What Paul is talking about, though, is a spiritual disconnect. The natural entropy of life is not a sin. The message Paul is trying to convey is that willfully doing things that disconnect us from God is a sin—and it causes spiritual death. For Paul, especially now that we have the example of Jesus Christ, the example from God that shows us exactly how to think and act to stay perfectly in tune with God, doing anything else is a sin. And he’s absolutely right. Later in Romans he’ll say, “You used to let the different parts of your body be slaves of your evil thoughts. But now you must make every part of your body serve God, so that you will belong completely to him” (Romans 6.19).
In a very real way, we must allow ourselves—force ourselves, even, because it’s hard work, to die to the things of the world in order for the world of God to break through us.
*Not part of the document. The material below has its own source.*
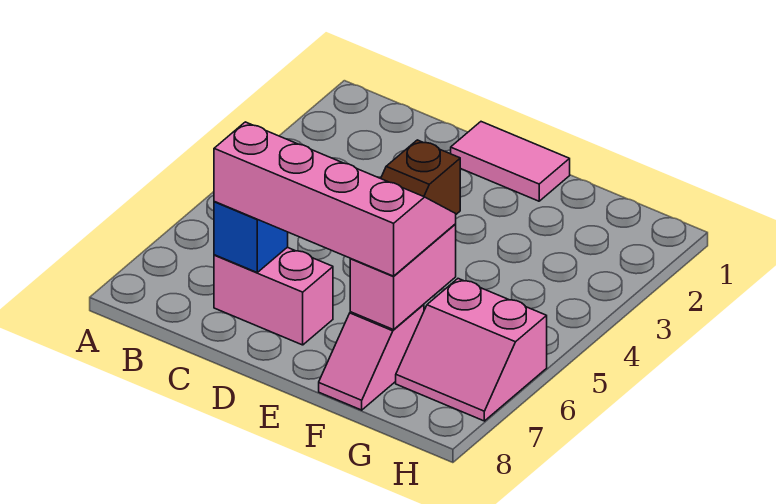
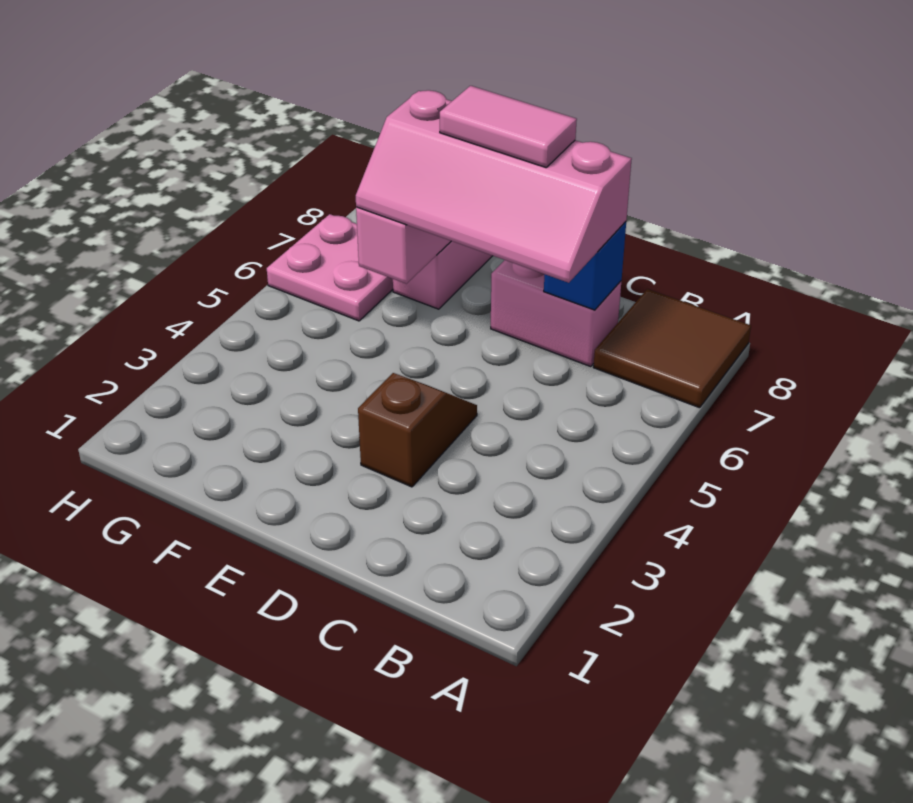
none -> brown tile A7:B8 level 1
pink tile D1:E1 level 1 -> pink tile D7:E7 level 4
pink slope G6:H7 level 1 top 6 -> pink plate G6:H7 level 1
We need to allow God to reprogram us, and we need to do whatever we can to reprogram ourselves, in order to see the world differently. “ For now we see through a glass, darkly” (1 Cor. 13.12). There are instructions throughout scripture, and in many other texts, about how to do this. One of the main instructions is charity. By being charitable to each other, the veil begins to lift from our eyes. Our clouded hearts become filled with love. Now we see the world not as inevitably marching toward ultimate doom (and in some unfortunate cases cherishing the thought, because that means Jesus will return), but instead as a Lotus blossom, working its way from the muddy bottom of a lake, cracking through the hard shell of global, systemic sin, until it ultimately comes into the bloom of spiritual fullness, gently resting on the baptismal waters that give it life--eternal life, if you consider that the Lotus will sprout seeds that will make the same journey someday.
God is not punishing us for anything. Physical death is natural. Read through a spiritual lens, the passages in the Bible that talk about sin and death are meant to help us understand that we must die to the ways of the world in order to live into (and for the world to live into) the world of God. One of the most effective ways to do that is to start giving more than we receive, loving others more than ourselves, and speaking and living this truth into the world.
 
This means we must stand with those who want to change the global systems of oppression. We must fight for immigrant worker rights. We must raise awareness about the plight of the homeless in this country. We must constantly educate ourselves and others about new ideas, ideas too often tyrannized and oppressed by the global corporate power structure, about reforming and recreating education, healthcare, politics, economics, and the other global social systems that right now emphasize sin—the things that tear us apart from God, because they emphasize self-preservation and profit. We must always remember that the key to God’s kin-dom is not self-preservation. It is death, always and forever followed by new life.
 
Meditation: Kill my selfish heart so that my true, selfless, God-attuned being may be born anew.